Sementara itu, air irigasi di Lukluk (Badung), yang air irigasinya juga bersumber dari Sungai Ayung, airnya tampak kecil daripada kondisi biasanya. Kondisi air yang kecil ini membuat para pekaseh mengecek keberadaan air irigasi. Ketut Nada (54), pekaseh Subak Gaji-Dalung misalnya, mengecek air ke Dam Bagi Lukluk seolah menjadi pekerjaan rutin. “Saya selalu ke sini mengecek keberadaan air atas desakan dari krama subak” katanya kepada penulis saat menengok kondisi air di Dam Bagi Lukluk, bahkan sampai membuat surat permohonan untuk diberikan jatah air lebih banyak.
Apa yang disampaikan oleh Pekaseh Subak Dalung ini dibenarkan oleh I Nyoman Rungkan (38), penjaga pintu air di Dam Bagi Lukluk. “Akibat kekurangan air ini 11 subak telah mengajukan surat permohonan aliran air saat membajak dan menanam padi” kata Rungkan kepada Tokoh sambil memperlihatkan surat permohonan yang ditujukan kepada Dinas PU Prov. Bali. Menurut Rungkan, curah hujan yang rendah ini menjadi pemicu para petani mendatangi petugas pejaga pintu air. Rungkan pun kurang tahu sampai kapan kekurangan air ini berlangsung.
Untuk melengkapi data tentang kondisi air Sunagi Ayung, penulis pun mendatangi Dam Mambal (Badung) dan menemui Ida Bagus Suardana (45), petugas Dam Mambal yang sekaligus tinggal di sisi Dam Mambal. Air di situ juga kecil dibandingkan kondisi beberapa tahun yang lalu. Suardana pun mengakui bahwa musim penghujan tahun ini memang beda dari tahun-tahun sebelumnya entah apa yang menyebabkan. “Curah hujan pada musim penghujan sekarang memang kurang” kata Suardana yang sudah 12 tahun bertugas sebagai penjaga Dam Mambal, pengganti dari ayahnya. Ketika para pekaseh mendatanginya, Suardana pun mengajak pemimpin subak itu melihat kondisi air yang sesungguhnya. “Akhirnya para pekaseh juga maklum kondisi air yang kecil” kata Suardana.
Sebagai petugas penjaga pintu air Suardana punya kenangan tersendiri.
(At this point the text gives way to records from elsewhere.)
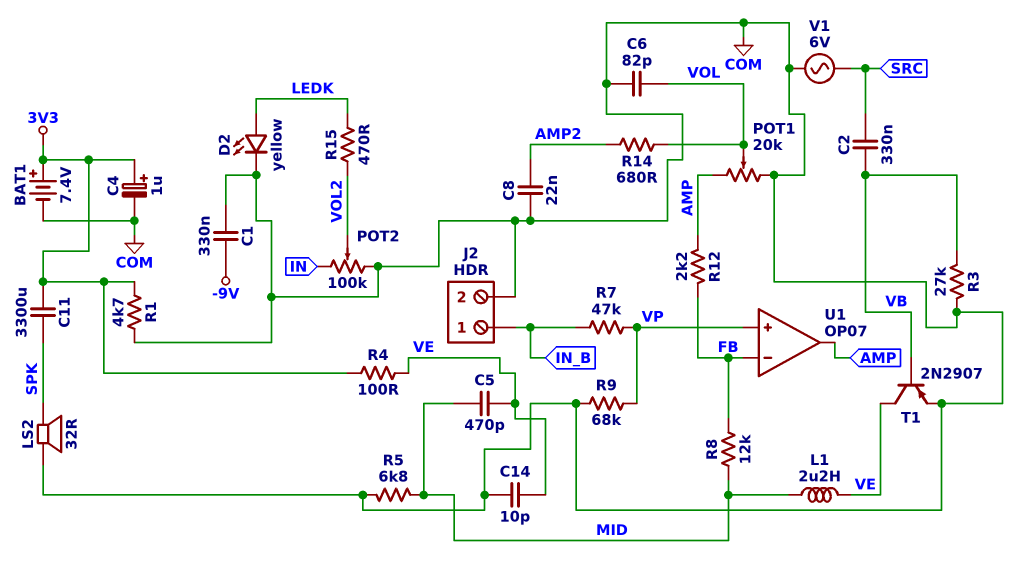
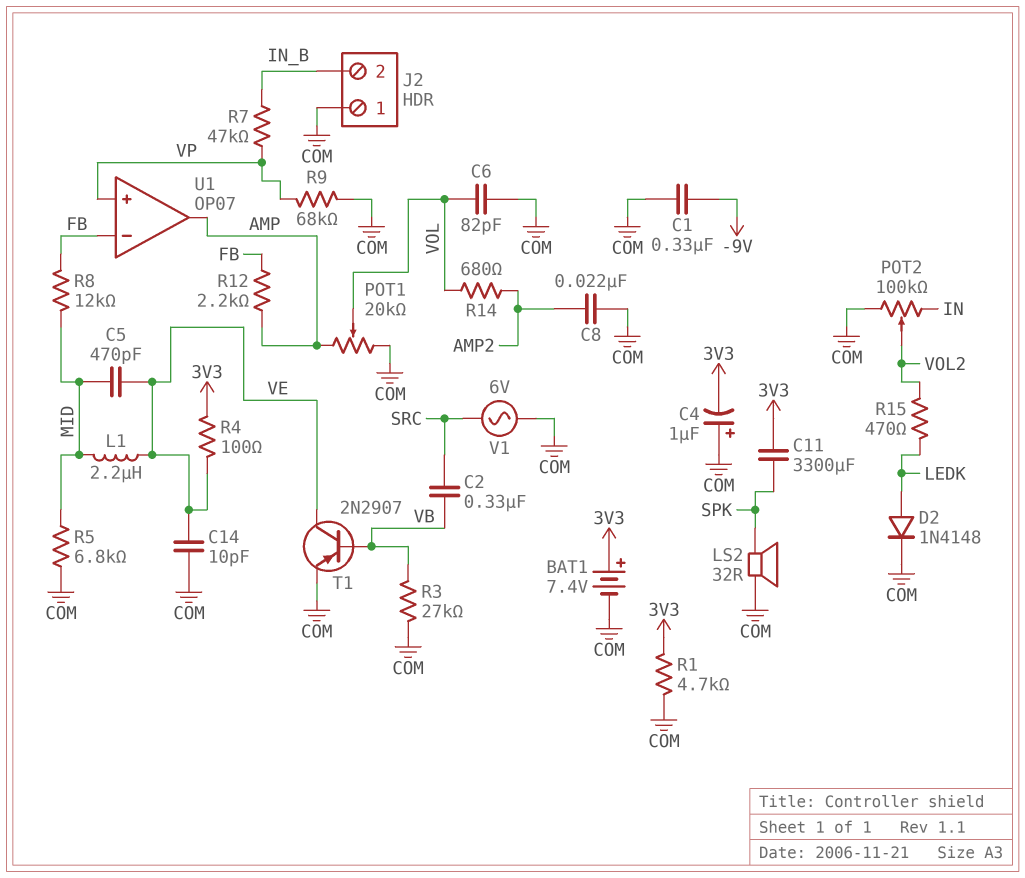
C4: 1uF (plus 3V3, minus COM) -> 1uF (plus COM, minus 3V3)
D2: LED yellow (A LEDK, K COM) -> diode 1N4148 (A LEDK, K COM)
J2 pin 1: IN_B -> COM
J2 pin 2: COM -> IN_B

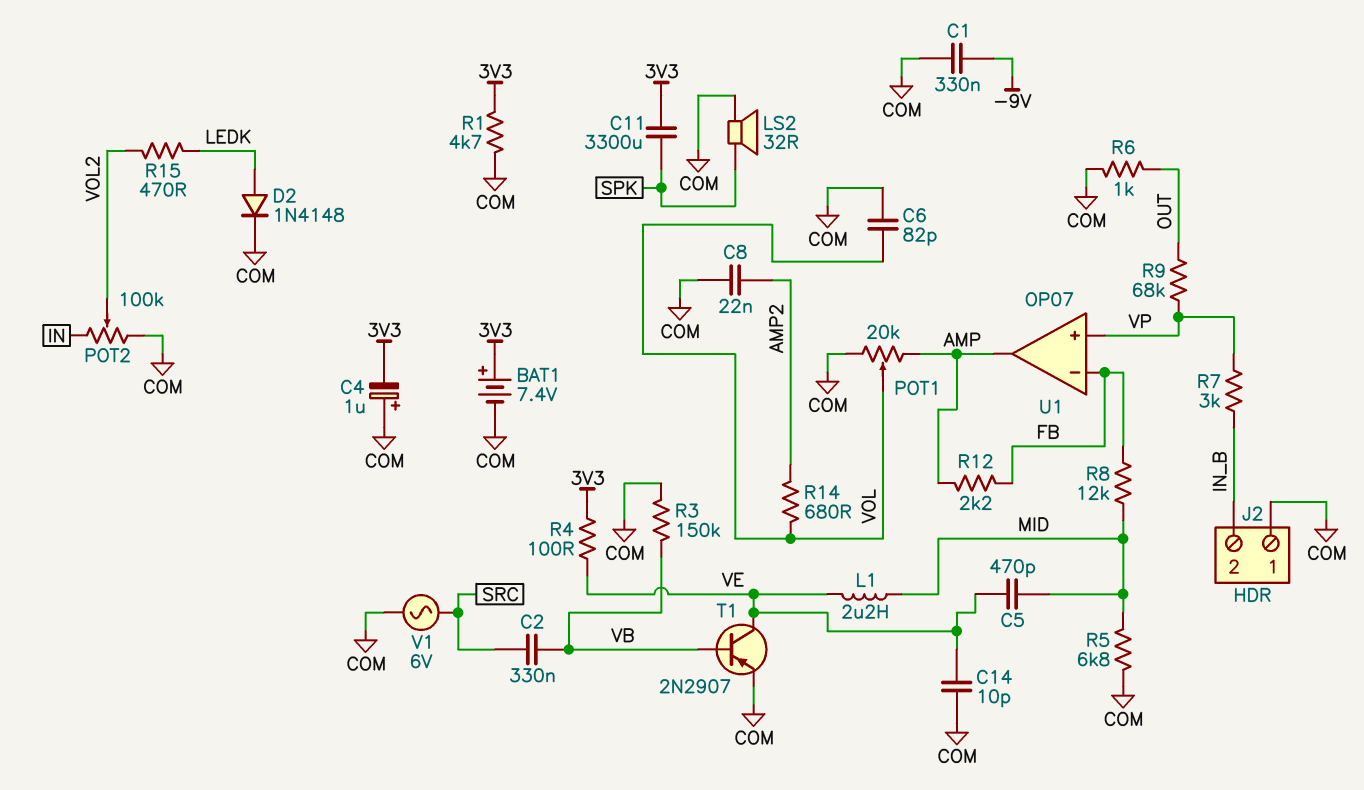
R3: 27k (COM, VB) -> 150k (COM, VB)
R6: none -> 1k (COM, OUT)
R7: 47k (IN_B, VP) -> 3k (IN_B, VP)
R9: 68k (COM, VP) -> 68k (OUT, VP)

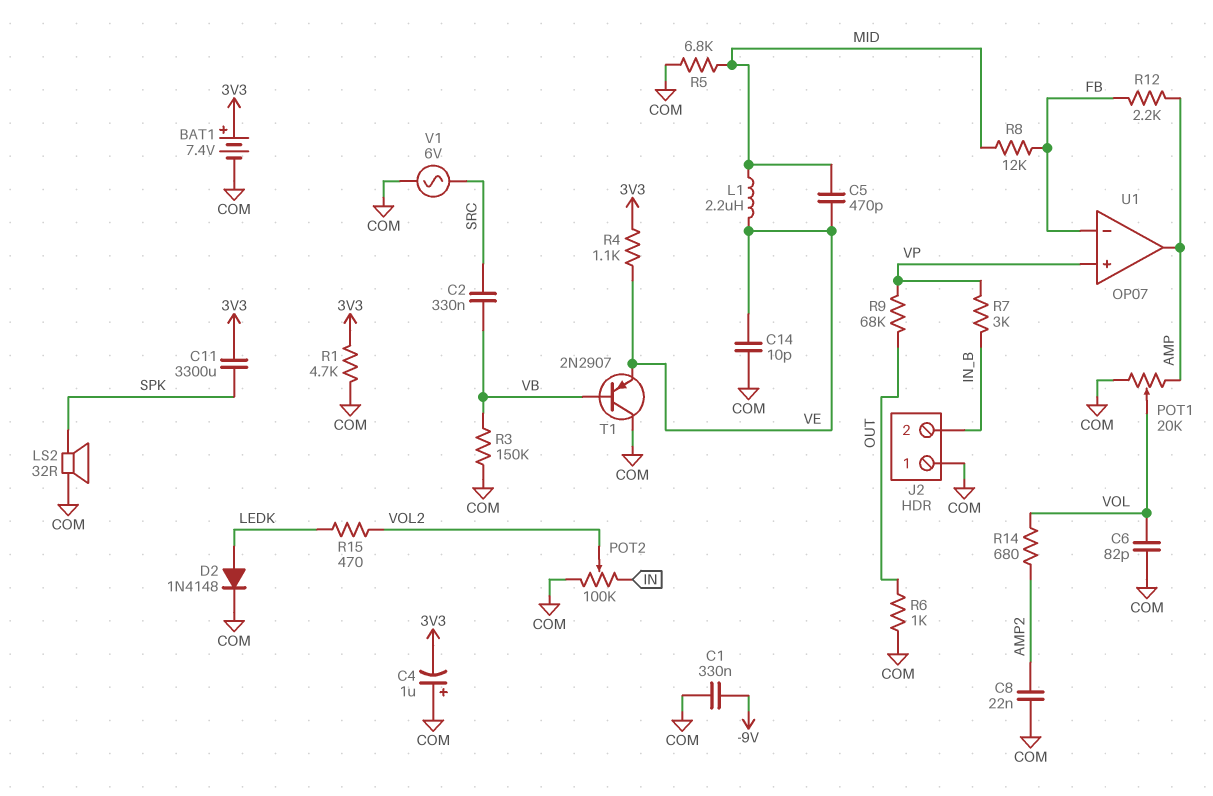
R4: 100 (3V3, VE) -> 1.1k (3V3, VE)
T1: PNP 2N2907 (B VB, C VE, E COM) -> PNP 2N2907 (B VB, C COM, E VE)

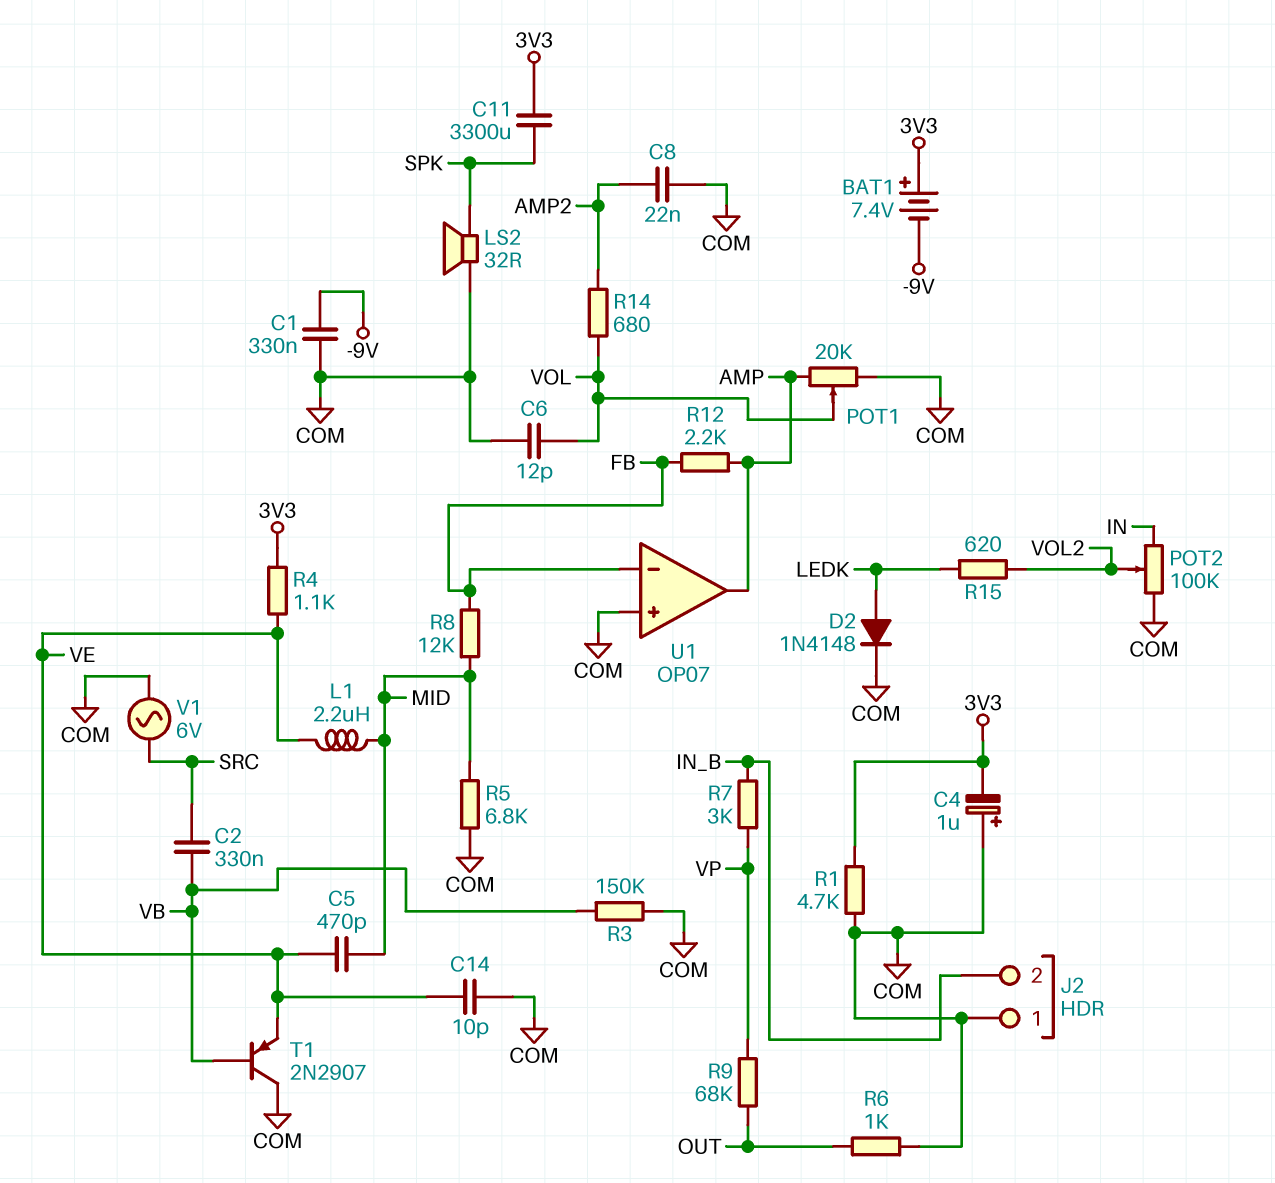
BAT1: 7.4V (plus 3V3, minus COM) -> 7.4V (plus 3V3, minus -9V)
C6: 82pF (COM, VOL) -> 12pF (COM, VOL)
R15: 470 (LEDK, VOL2) -> 620 (LEDK, VOL2)
U1 pin in+: VP -> COM

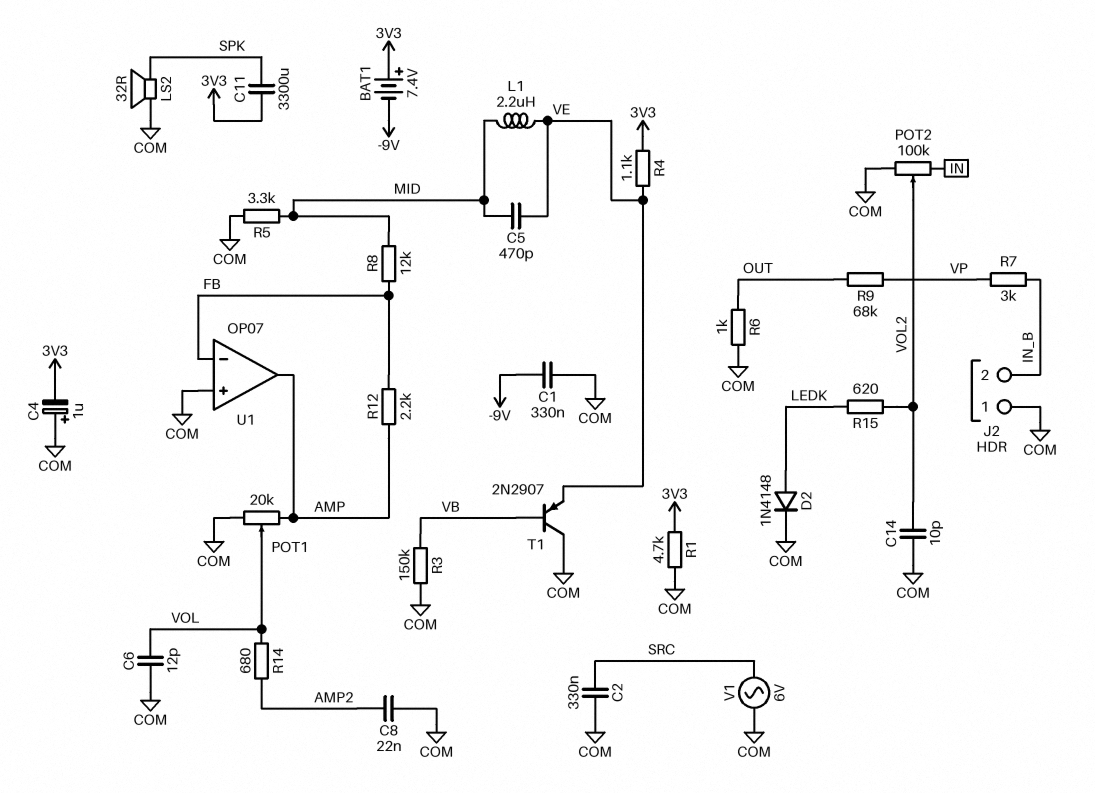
C2: 330nF (SRC, VB) -> 330nF (COM, SRC)
C14: 10pF (COM, VE) -> 10pF (COM, VOL2)
R5: 6.8k (COM, MID) -> 3.3k (COM, MID)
Selain Dam Mambal tempatnya dianggap angker, juga bisa memberi pelayanan kepada masyarakat petani di sebagian wilayah Kab. Badung. “Memang suka-duka menjadi penjaga pintu air selalu ada” tegasnya. Bagi Suardana, dapat memberikan pelayanan kepada warga subak menjadi salah satu kebagaannya. Pekerjaan ini pun dinikmatinya dengan rasa senang. Dalam kondisi musim hujan, pekerjaan sebagai penjaga pintu air tanggung jawabnya cukup besar. Memang tugas rutinnya mencatat perkembangan air, yakni jam 07.00 dan jam 17.00, seperti juga di dam-dam yang lainnya.